I worked out hard on Saturday — giving it my all so to speak through my sweet 16. I even got Len laughing when he asked me if I’d eaten my Wheaties! Mostly it felt great to sweat and to realize that my stamina was such that I could start to maintain speed — not to say that I was rabbiting through all 16 rounds, but the four with Len felt right except perhaps for the last part of the fourth round when I could feel myself flagging.
Back on the double-ended bag after coasting a round I did forge through with speed again — all of which is allowing me to officially proclaim to myself that my goal of gaining some conditioning is finally being met!
For a 50-something out of shape person, knowing that one can get pretty much “back” to conditioning at the six months mark of training is excellent. I can actually throw myself into a jog without dying and when it comes to gym time finally finding some speed is a truly remarkable feeling. Len even had a little bit of a wince when I threw a left jab at his body followed by the right to the pad — and not that I’m necessarily evil or anything, but that little tiny push back made me feel like a million bucks.

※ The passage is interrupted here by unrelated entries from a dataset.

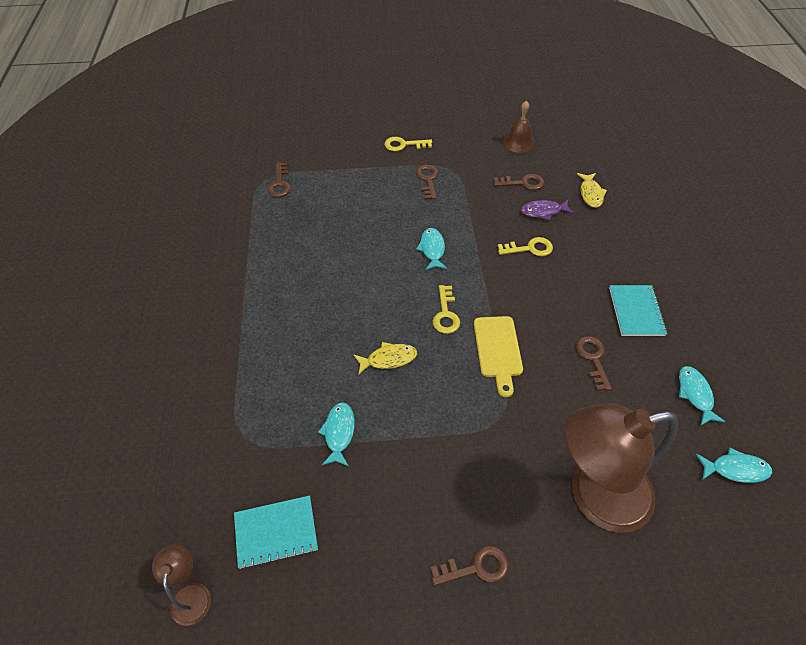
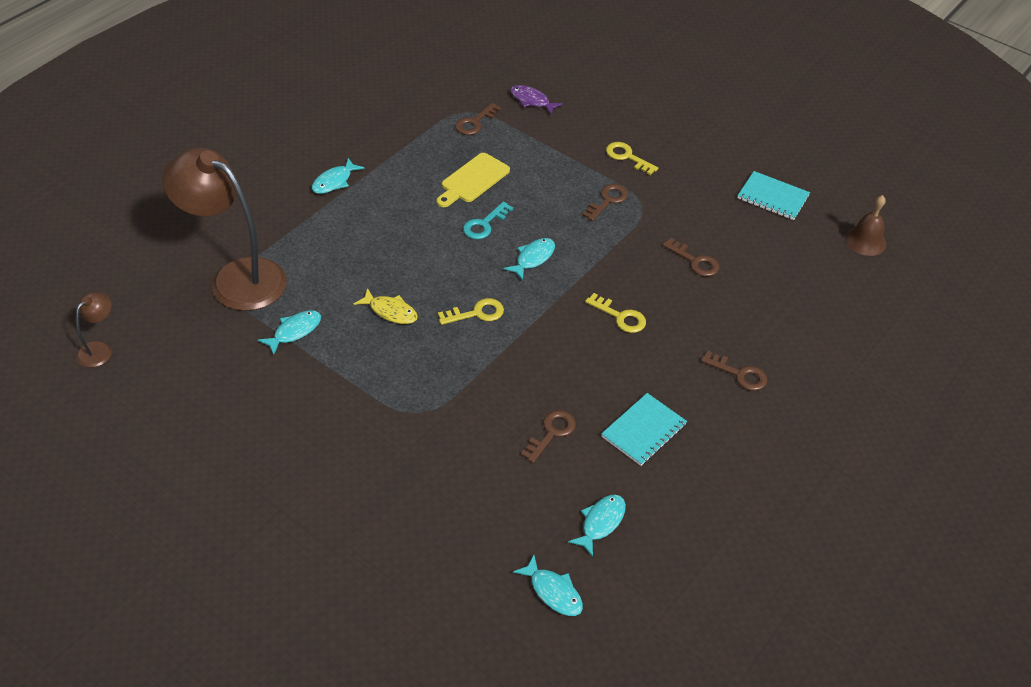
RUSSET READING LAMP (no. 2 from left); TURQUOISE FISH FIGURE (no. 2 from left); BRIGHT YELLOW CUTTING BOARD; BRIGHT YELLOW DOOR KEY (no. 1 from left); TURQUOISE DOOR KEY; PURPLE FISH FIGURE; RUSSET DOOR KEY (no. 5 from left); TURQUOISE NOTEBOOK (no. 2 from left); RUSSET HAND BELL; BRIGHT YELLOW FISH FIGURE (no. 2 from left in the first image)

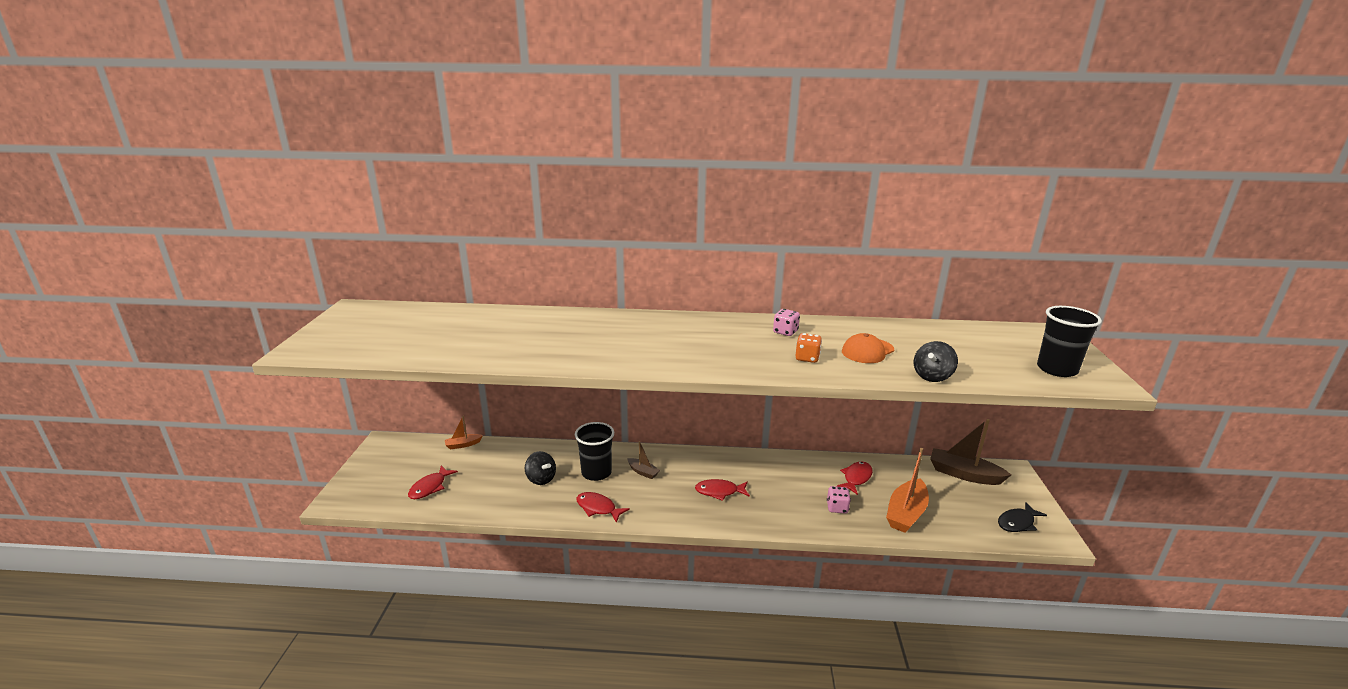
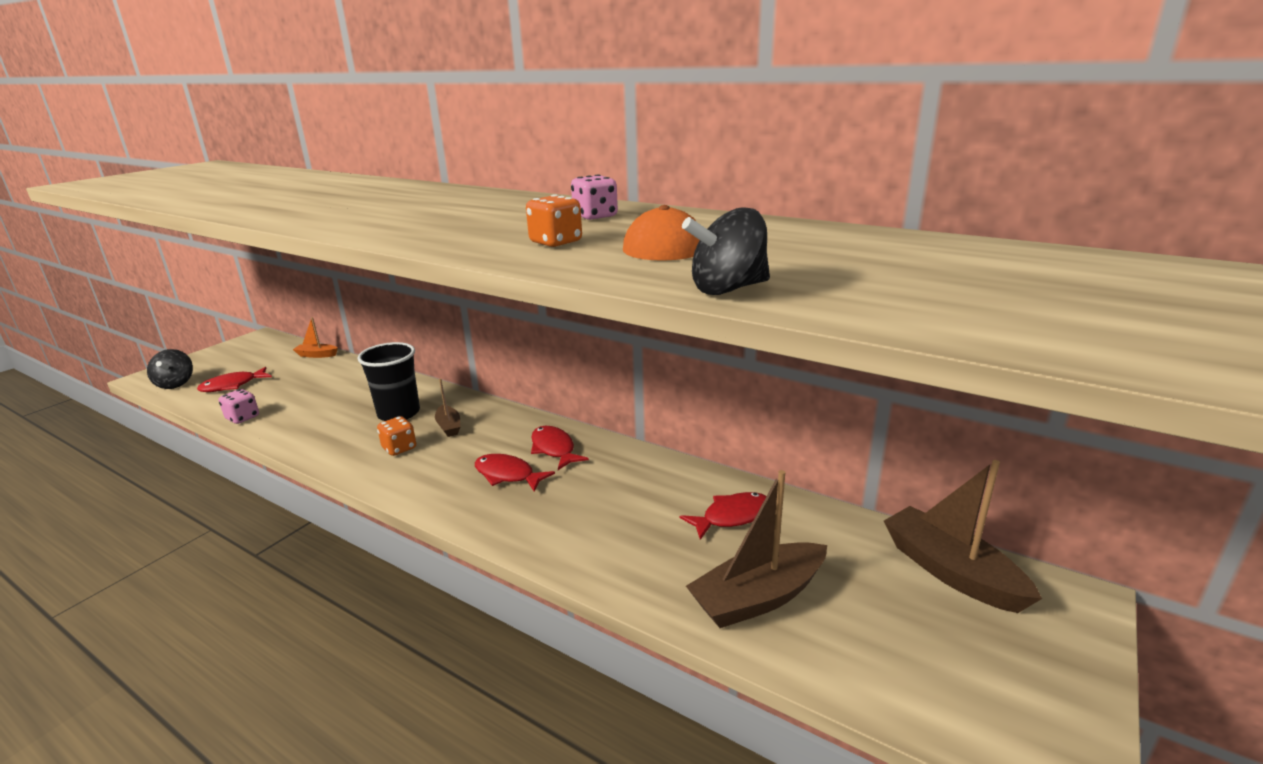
BLACK WHIRLIGIG (no. 1 from left); PINK DIE (no. 1 from left); BRIGHT ORANGE DIE (no. 1 from left); CRIMSON FISH FIGURE (no. 3 from left); RUSSET TOY BOAT (no. 2 from left); BLACK FISH FIGURE; BLACK CUP (no. 2 from left in the first image)

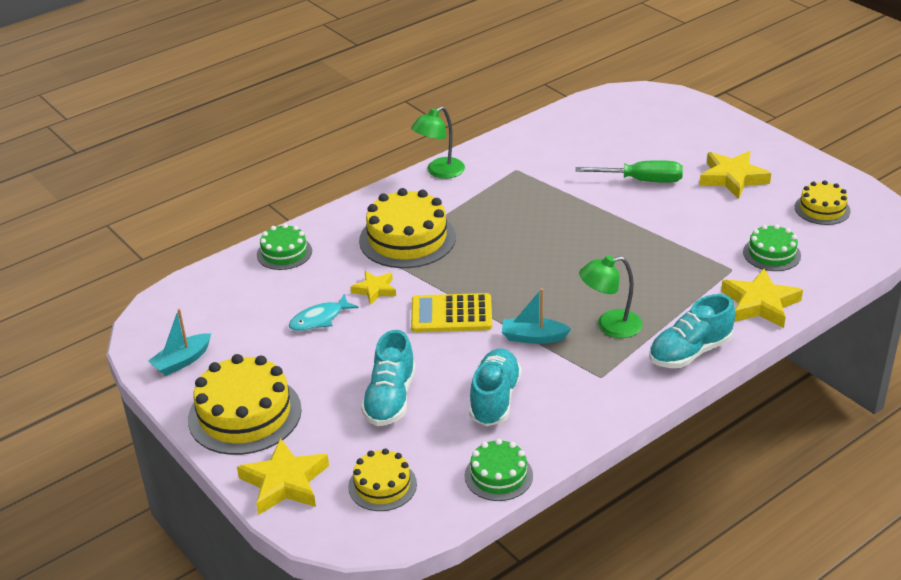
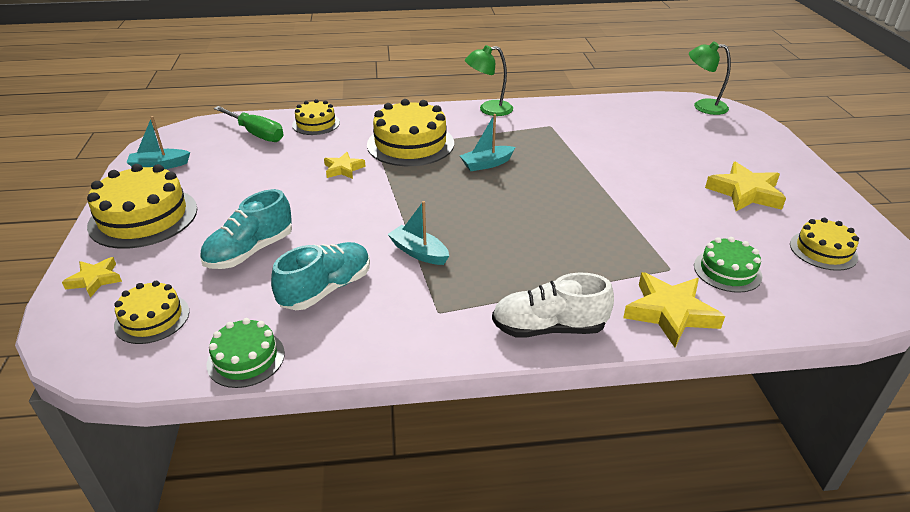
BRIGHT YELLOW STAR (no. 1 from left); LEAF-GREEN FLAT SCREWDRIVER; BRIGHT YELLOW CAKE (no. 3 from left); TURQUOISE TOY BOAT (no. 3 from left); SNOW-WHITE SNEAKER; LEAF-GREEN READING LAMP (no. 2 from left); TURQUOISE FISH FIGURE; BRIGHT YELLOW CALCULATOR

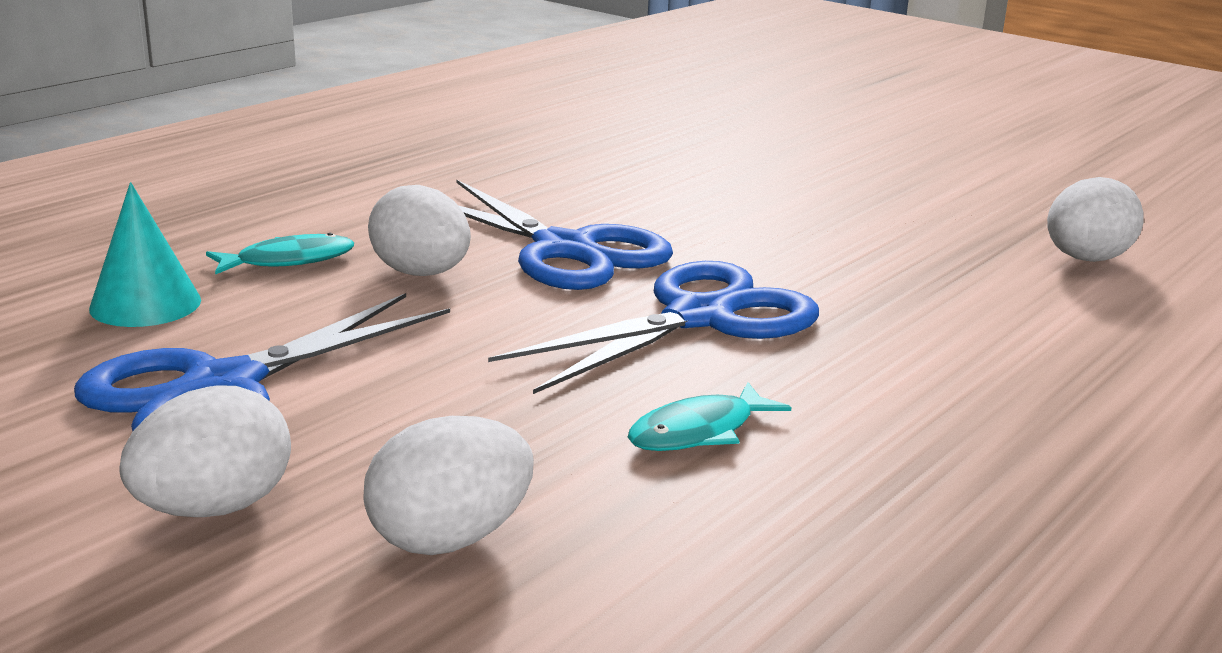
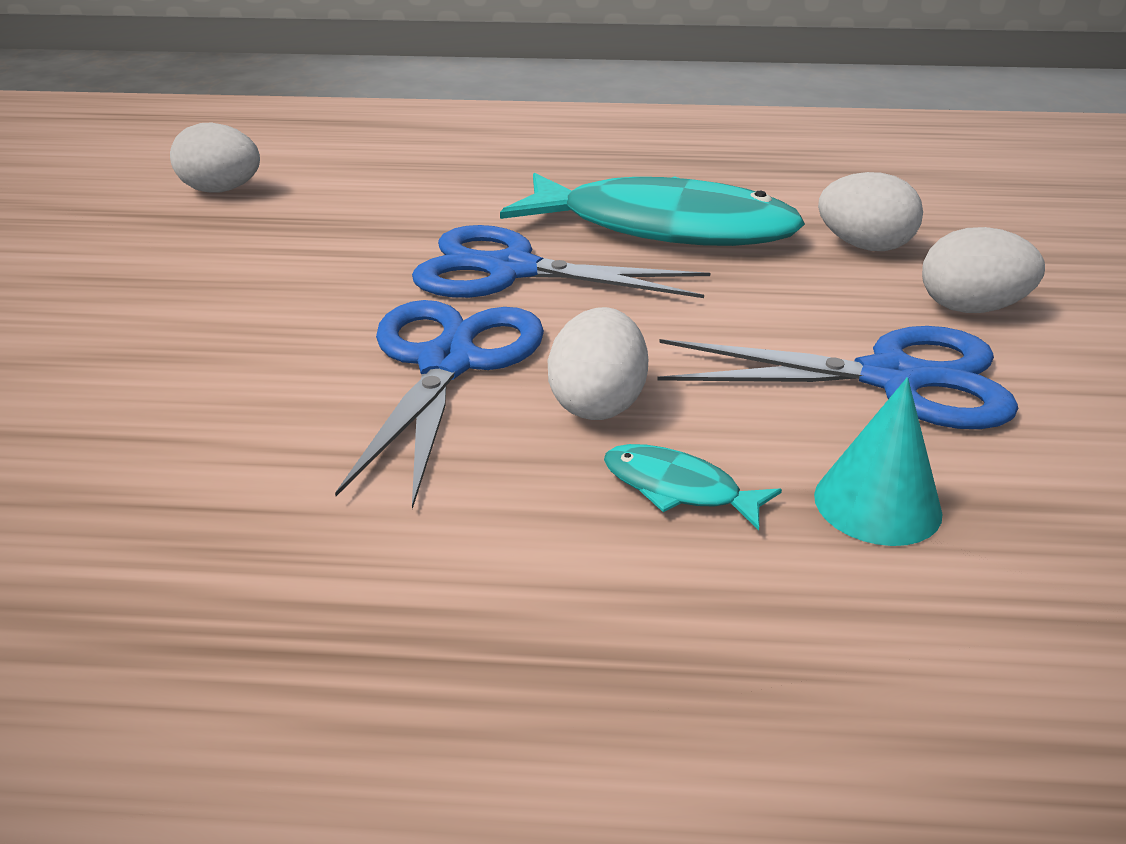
TURQUOISE FISH FIGURE (no. 1 from left)

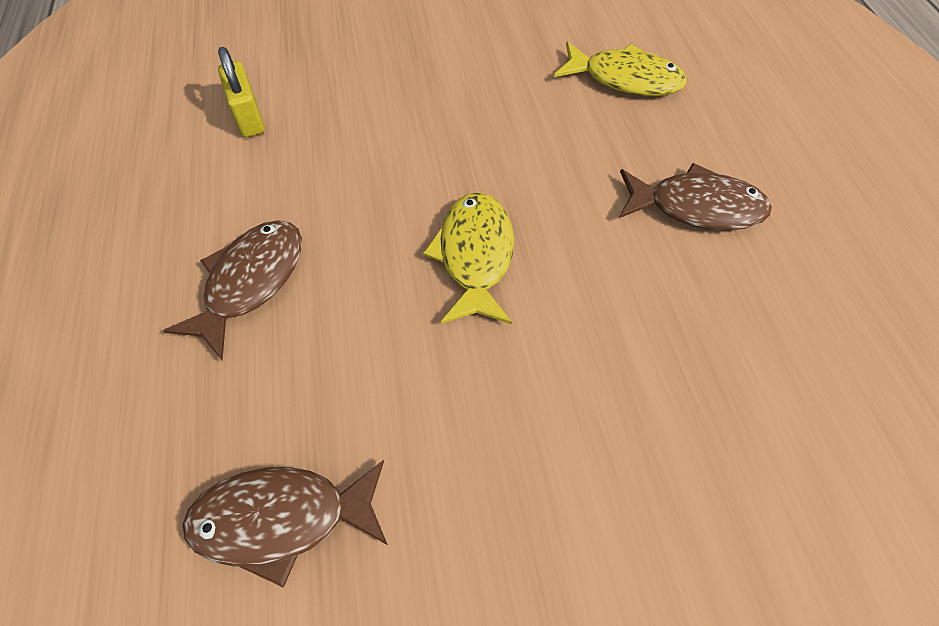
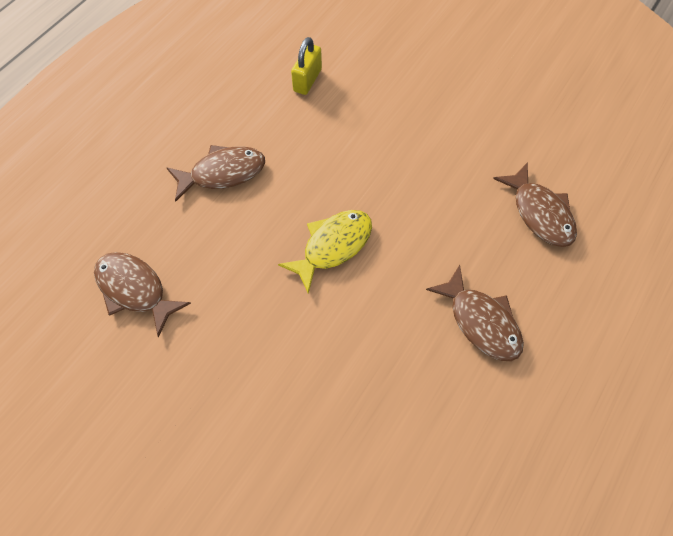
RUSSET FISH FIGURE (no. 4 from left)

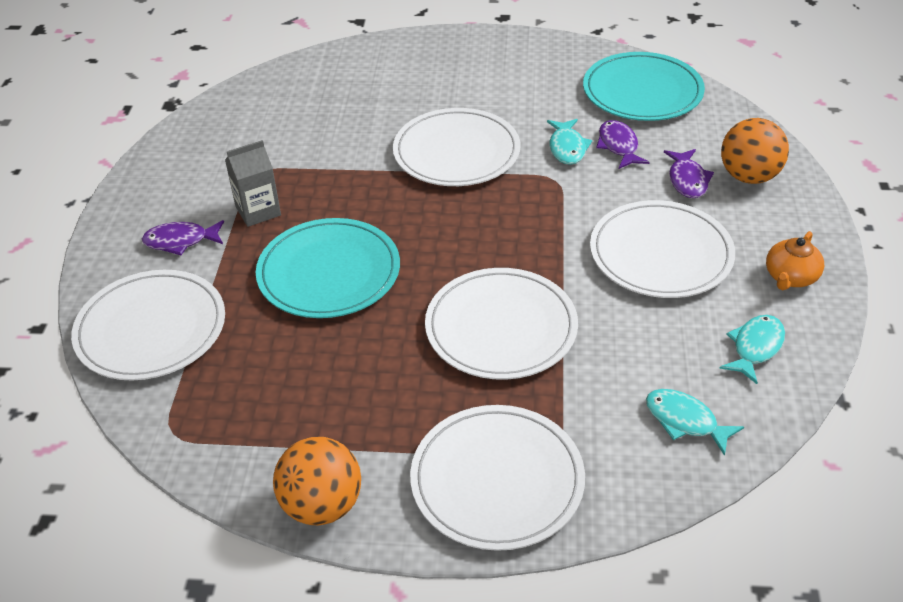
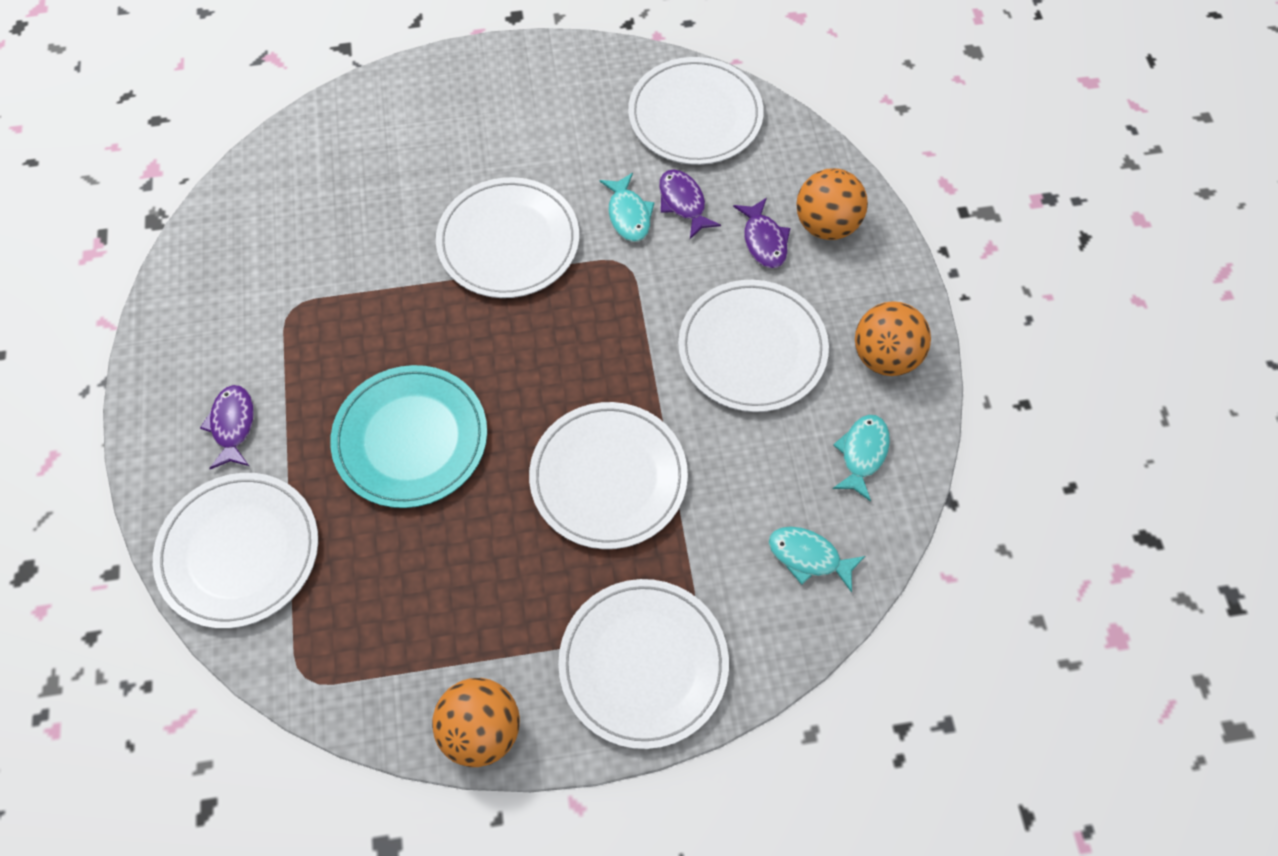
PURPLE FISH FIGURE (no. 1 from left); SNOW-WHITE DINNER PLATE (no. 5 from left); BRIGHT ORANGE BALL (no. 3 from left); ASH-GREY CARTON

On top of all of this, I finally had a diagnosis for the coughing! It runs out its something called Laryngopharyngeal Reflux or LPR. Often called the “silent” reflux, symptoms and signs include coughing, thick mucous at the back of the throat, “postnasal” drip, throat irritations/throat clearing and even sore throats that seem to resolved after a day or two.
The mechanical action is the acid from the stomach backs into the esophagus through the upper esophageal sphincter. For people who suffer from heartburn, the acid hangs around in the esophagus, however, with LPR the acid actually backs up into the voice box and the back of the throat. Hence the symptoms!
I went in for a scope of my nasal passages and throat and low and behold, what we found was an enlarged larynx that showed evidence of having had LPR for some time. In speaking with the doctor, he told me that patients do indeed experience breathing problems upon exertion — and that is one of the reasons patients seek medical attention.
As for treatment — the primary one is a change in diet with several huge no-no’s:
- caffeine, cola beverages, citrus beverages and mints, alcoholic beverages, particularly at night, cheese, fried foods, eggs and chocolate.
- no eating a minimum of three hours prior to bedtime — and no large meals at night.
- a primary diet of green veggies and non-acid forming fruits (60%)
- weight loss.
I’m also being put on something call a proton pump inhibitor (PPI) — a class of medications that essentially prevents the stomach from forming acids.
I still have a few more tests to undergo to rule out a few things, but figure the diagnosis is pretty solid — now it’s just up to me to give up coffee, tea and chocolate 😦 while noting that a mostly veggie diet will certain aid in my weightloss campaign.